The point is there's little opportunity to cross the road but a full signalled crossing of a 1.7m cycle lane
Incredibly these designs work perfectly well in London and guess what, that’s without traffic lights.
There needs to be some common sense here.
As a country we are great at making rules. Actually enforcing them now..... that is another issue
What's your point? The pedestrian lights we're discussing are from the pedestrian path, across the cycleway, to the bus island. They do not continue across the main road.
Not at all. I'm just making light of the usual people, frothing at the mouth, thinking about men in tight lycra. They always give a free pass to cars breaking red lights, and ignore the hundreds of deaths caused by drivers breaking the law, on a regular basis.
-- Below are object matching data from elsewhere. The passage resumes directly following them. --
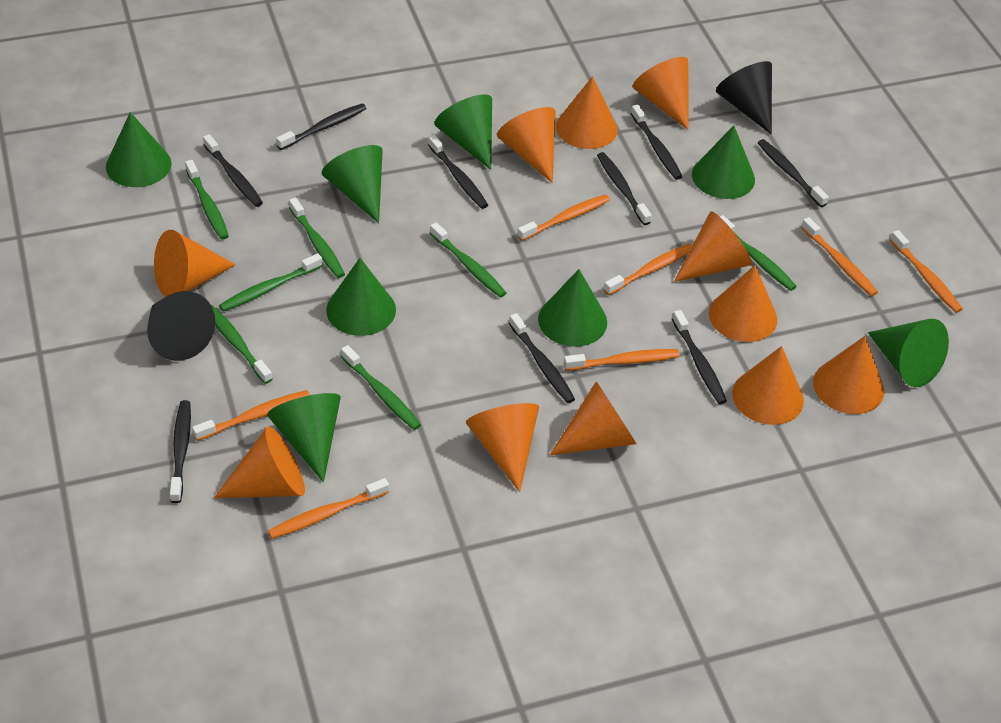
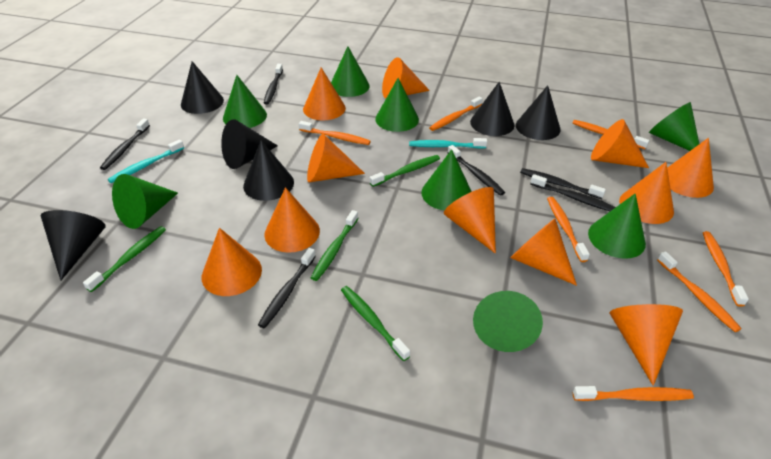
black cone: 2 -> 6
black toothbrush: 9 -> 6
green toothbrush: 7 -> 4
turquoise toothbrush: 0 -> 2

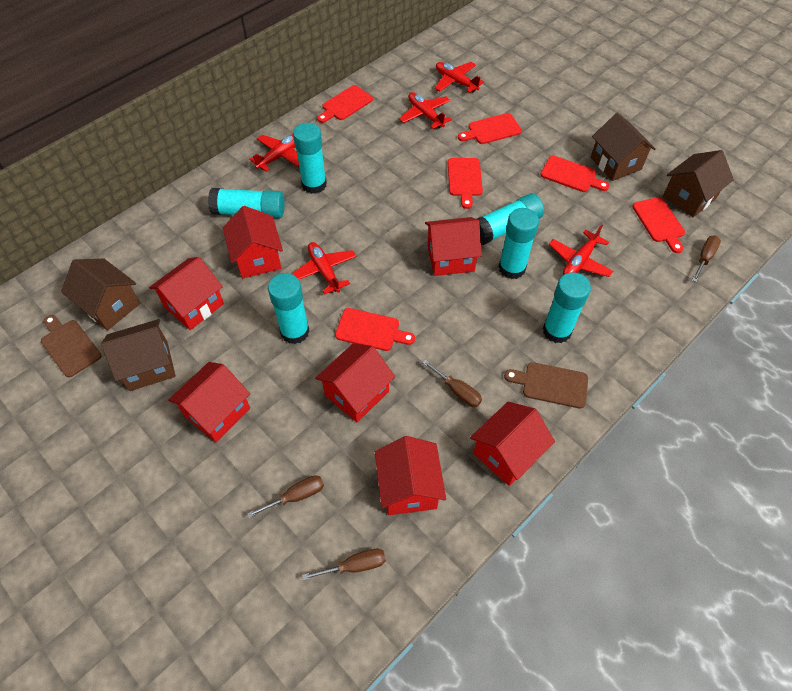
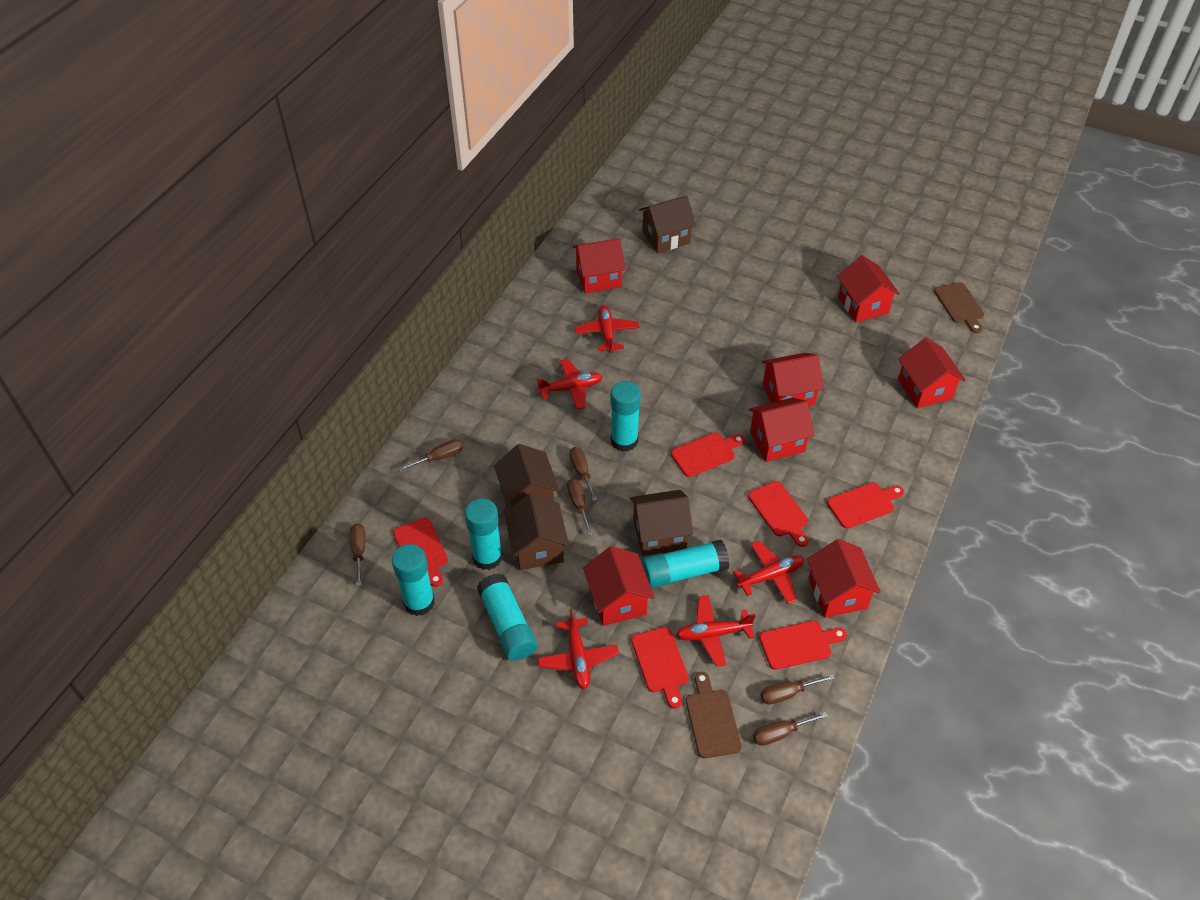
brown screwdriver: 4 -> 6
turquoise glue stick: 6 -> 5

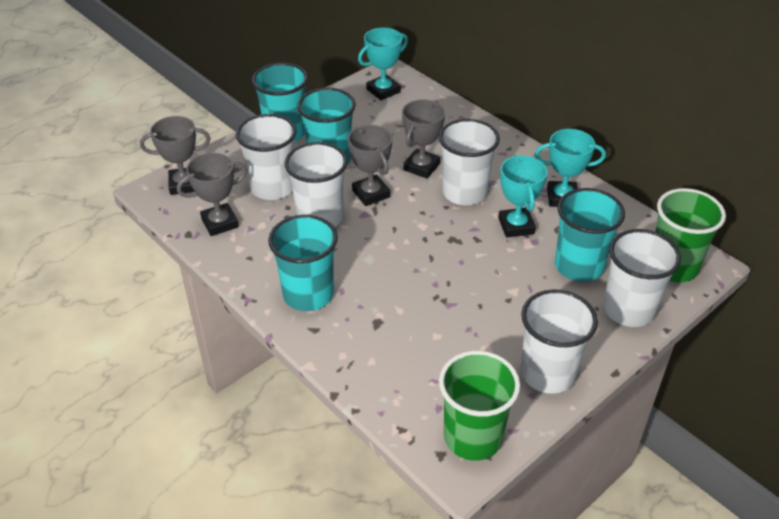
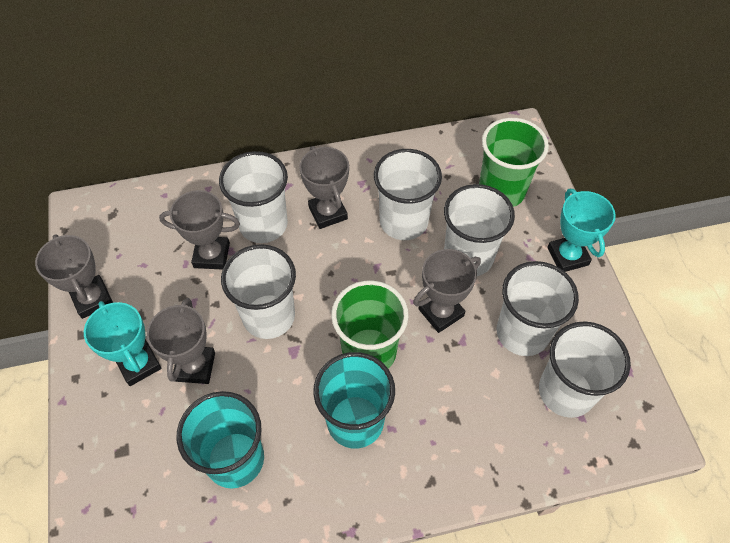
grey trophy: 4 -> 5
turquoise cup: 4 -> 2
turquoise trophy: 3 -> 2
white cup: 5 -> 6

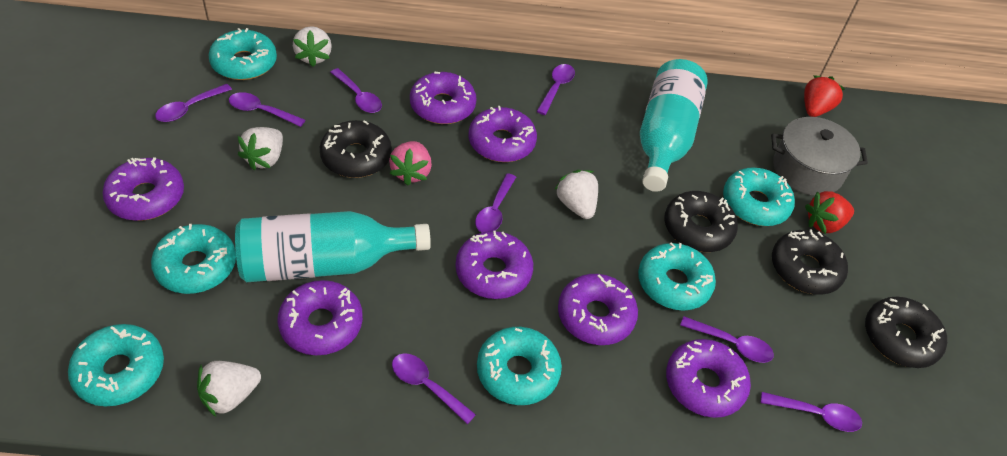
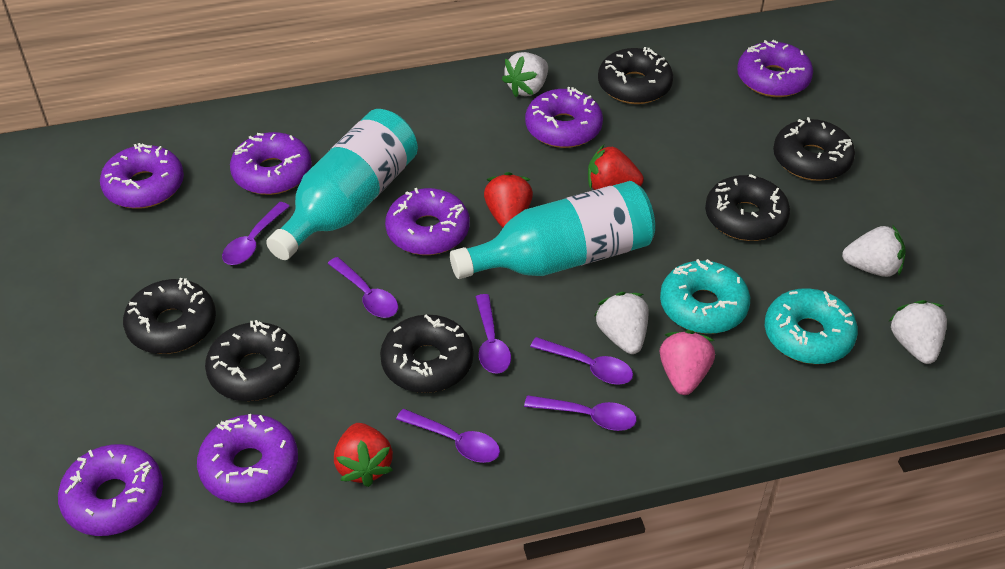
black donut: 4 -> 6
grey pot: 1 -> 0
purple spoon: 8 -> 6
red strawberry: 2 -> 3
turquoise donut: 6 -> 2

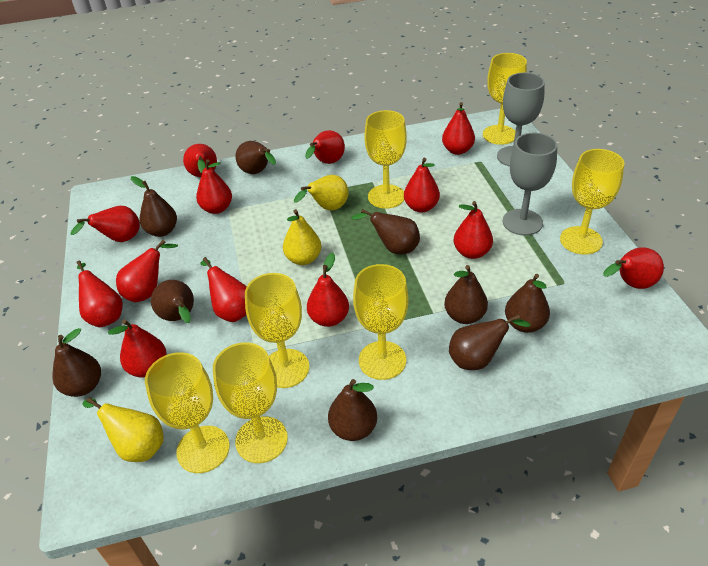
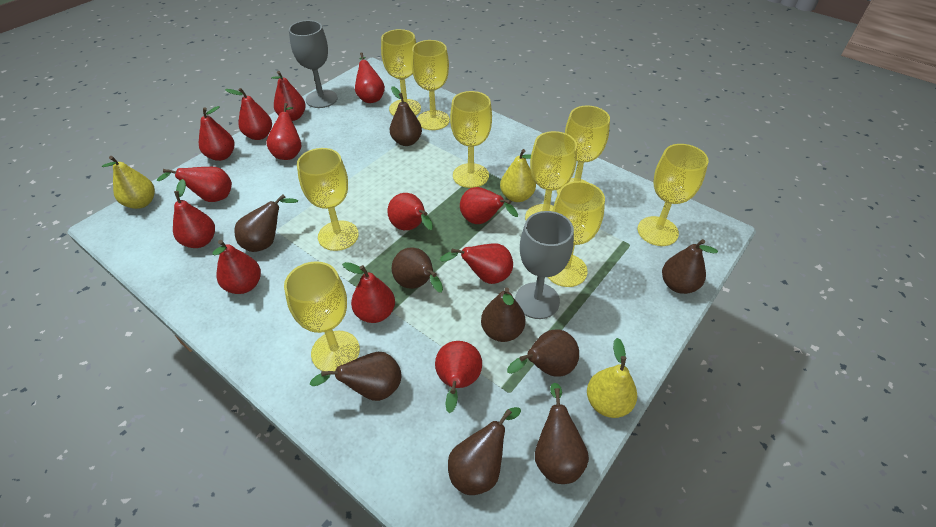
yellow goblet: 7 -> 9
The speed will be throttled by the slower cyclists to be honest. But the volume will probably need the light to enable pedestrians to cross alright.
There'll be even more cars going even faster across a much wider road all day long
Are you saying that makes breaking red lights ok?
Because others do it?
The whole lot of them should be fined. We either have rules or we do not.
Is that a serious question? It's aim is to get to the bus stop, not to cross the road.
During the morning rush hour, those lanes will be packed full of cyclists doing all sorts of speeds. The crossing is there to assist the elderly and the visually impaired.
I struggle to understand why this is such an issue.
Why is there a signal controlled crossing for a single direction 1.7m cycle lane? When you cross that then how do you cross the 5 lane wide road on front of you?
I don't see the issue with a modern city providing infrastructure which was specifically requested by the visually impaired community.
Assuming the users of this forum are not visually impaired, then I don't think we're qualified to dismiss their requests and needs.